Crucial to retain records when deducting Airbnb expenses

Taxpayers hoping to claim expenses related to their Airbnb activity should know that some will be fully deductible, but others need to be prorated — and the key to claiming any of these costs is to keep proper receipts and records, Canadian tax lawyer David J. Rotfleisch tells Global News.

As Rotfleisch, founding tax lawyer at Rotfleisch & Samulovitch Professional Corporation, explains, one cost that can apply entirely toward the purpose of supporting your Airbnb activity would be the cleaning expenses before and after a guest stays at your property.

However, he says, property owners need to do the calculations on expenses such as mortgage interest costs, property taxes, home insurance and utility bills. For example, if you only rent out part of your house, you’ll have to calculate what percentage of your home you’ve been using for Airbnb and then multiply that for the share of booked nights in the year, says the article.

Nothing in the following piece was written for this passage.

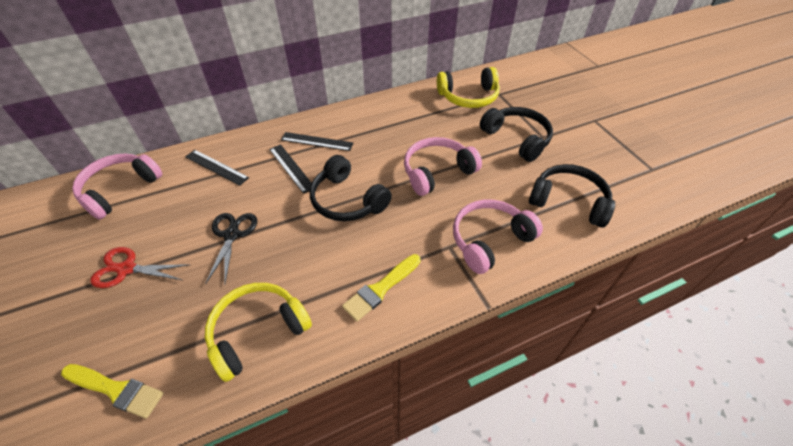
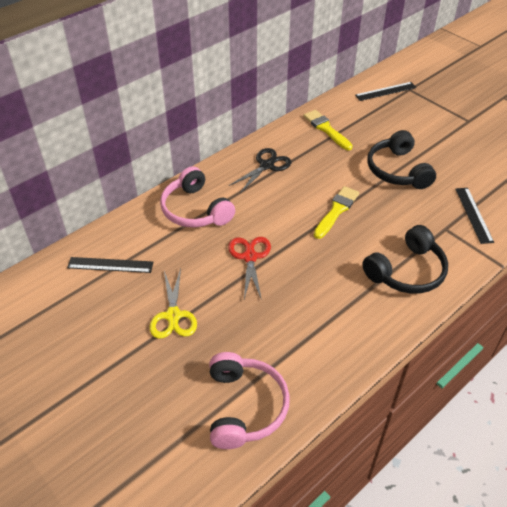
black headphones: 3 -> 2
pink headphones: 3 -> 2
yellow headphones: 2 -> 0
yellow scissors: 0 -> 1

The same idea applies to figuring out the portion of deductible expenses for things like the cost of washing your guests’ linens and towels, explains Rotfleisch.

“If you do a reasonable computation of how much it cost you to do laundry to clean the linens and the towels, the CRA is not going to challenge it,” he says.

The key, Rotfleisch tells Global News, is to keep all receipts as well as records of your calculations, in the case of an audit.

However, he adds, the line can be a bit blurred when it comes to repairs and renovations on the property.

If you’re renting part of your primary residence and are doing major renovations on the whole house, those costs wouldn’t be deductible, explains Rotfleisch. This is also true for routine repairs, he adds.

On the other hand, he says, upgrades specific to your rental property would likely qualify as capital expenses, as would repairs required by damage caused by guests.

Rotfleisch also commented on the subject of audits via a separate Global News article, telling the media outlet the Canada Revenue Agency's (CRA) suspicions wouldn't be raised by something like a taxpayer bragging on Facebook about new purchases that don't seem to line up with their income.

What might trigger an audit, he explains, is if you’re allegedly making $20,000 but live in a neighbourhood where the median income is $60,000, he says.

However, once the CRA is onto you, “absolutely, they’re going to be able to look at social media,” says Rotfleisch.

As Global News explains, the taxman can also discover your online activity by forcing Internet-based companies to release user data. For example, the CRA won a court case against eBay in 2008, which resulted in the release of records detailing the activity of so-called ‘power sellers.’

The government is able to take the same approach with sharing-economy providers such as Uber and Airbnb, says Rotfleisch.

“It’s something [the CRA has] been doing for some time now and will continue to do,” he explains.

As the article notes, Revenu Québec also recently won a court case against Uber.

“The law is pretty clear that the government is entitled to get this type of information, so I’m actually a little bit surprised that Uber tried to fight it,” says Rotfleisch.